The appeal of “freshness” is another overlying trend that has helped bolster the popularity of locally grown produce with many chefs, industry experts agreed. Fresh is key, which means frozen is out.

“We're seeing more fresh produce being used in foodservice, and actually, for the first time ever, it's a lot more fresh produce rather than frozen,” Abbott said. “It wasn't even necessarily an option before. Foodservice is catching up with restaurants in that respect.”


Local sourcing does contribute to the perception of freshness, agreed Bob Goldin, executive vice president of restaurant consultancy Technomic in Chicago.

“Fresh produce is a very good place to be,” he said. “Farm-grown, local — they connote a perception of craftsmanship and freshness. I think the whole idea here is moving to a fresher model.”

Abbott said she thinks origin being called out on menus is starting to trickle down from independently owned chef restaurants to slightly larger restaurant chains.

And rather than just finding a farm to partner with or getting local produce from a distributor, some chefs are seeking even greater transparency by buying a couple of acres close to their restaurants, growing their own produce and offering that on their menus.

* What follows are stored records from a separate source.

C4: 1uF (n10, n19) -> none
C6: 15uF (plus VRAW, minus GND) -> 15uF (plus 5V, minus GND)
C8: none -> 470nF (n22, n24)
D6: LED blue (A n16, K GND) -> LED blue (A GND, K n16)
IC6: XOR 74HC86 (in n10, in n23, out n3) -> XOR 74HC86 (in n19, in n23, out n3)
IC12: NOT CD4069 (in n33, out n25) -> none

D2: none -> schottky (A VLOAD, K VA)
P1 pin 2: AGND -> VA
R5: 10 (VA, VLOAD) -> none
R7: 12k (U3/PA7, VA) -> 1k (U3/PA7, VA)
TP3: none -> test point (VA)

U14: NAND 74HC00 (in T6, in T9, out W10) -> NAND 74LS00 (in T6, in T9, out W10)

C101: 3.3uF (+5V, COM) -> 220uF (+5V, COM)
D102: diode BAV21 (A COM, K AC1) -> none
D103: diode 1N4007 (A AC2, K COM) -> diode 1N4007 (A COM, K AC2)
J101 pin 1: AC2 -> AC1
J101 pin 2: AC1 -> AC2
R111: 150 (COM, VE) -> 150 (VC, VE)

“Trellis, in Kirkland, outside of Seattle, is doing that, and Tom Douglas, who's Seattle's great restaurateur, just purchased a huge chunk of land and is going to be growing all the produce for his four restaurants in the Seattle area,” Abbott told SN.

Google, Mountain View, Calif., sources everything on its cafeteria menu from within 100 miles, which also means the produce must be seasonal, which is another trend in restaurants and foodservice that connotes freshness.

“We're seeing a lot of seasonal, too — just making sure that the foods you're offering represent seasonality. This should apply to both the produce and the dish, so a peach cobbler in late summer is going to be a whole lot better than a peach cobbler representing that in January,” Abbott said.

“More berries should be used in the summer than in the winter, because the idea is ‘less fresh.’”

For supermarket foodservice or prepared food departments, much can be learned.

Prepared food department managers can make a variety of moves to keep up with these trends, from making dishes with produce that may not be inherent to that dish, such as spinach lasagna, to careful naming of dishes and the offering of recipe cards.

“The prepared food section right now is capitalizing on the trading out of the restaurants, because consumers don't want to go out or cook, and it costs less,” Goldin said.

Abbott said she thinks that to-go counters at supermarkets are the perfect place to highlight a food's regional, local or organic attributes.

“There's so much space for that, there's a lot of space for improvement there — less chicken wings and jojo fries and all that macaroni-and-cheese type of stuff, which can be greatly improved upon. A lot of those deli counters, even at pretty revamped supermarkets, they're still kind of back in another era,” she said. “It's kind of interesting when you walk around — they might have artisanal breads and other offerings that are much more forward-thinking, but then they're going to have this really old-school deli counter. That doesn't make much sense.”

According to Stensson, one of the best ways for prepared food department managers to keep up with the latest food trends is to read industry trade magazines and to sample dishes in as many restaurants as possible.

“It has long been known that the name of the dish on the menu can have a huge impact on its popularity, so prepared food managers should consider being creative when labeling the dish they offer,” Stensson said.

“Instead of just making ‘potato salad,’ why not make it ‘organic potato salad with Asian-inspired dressing?’”

There are a growing number of people who also just want to see something different and creative done in foodservice, noted Di Giorgi.

“There are a lot of hybrid fruits and vegetables, and also a growing number of baby-sized vegetables out there these days, that lend themselves very well to the growing demand of people who want to see things they normally would not see at their local supermarket. People eat with their eyes and their minds long before they eat with their mouths, so you always have to try to keep up with products that will spark interest.”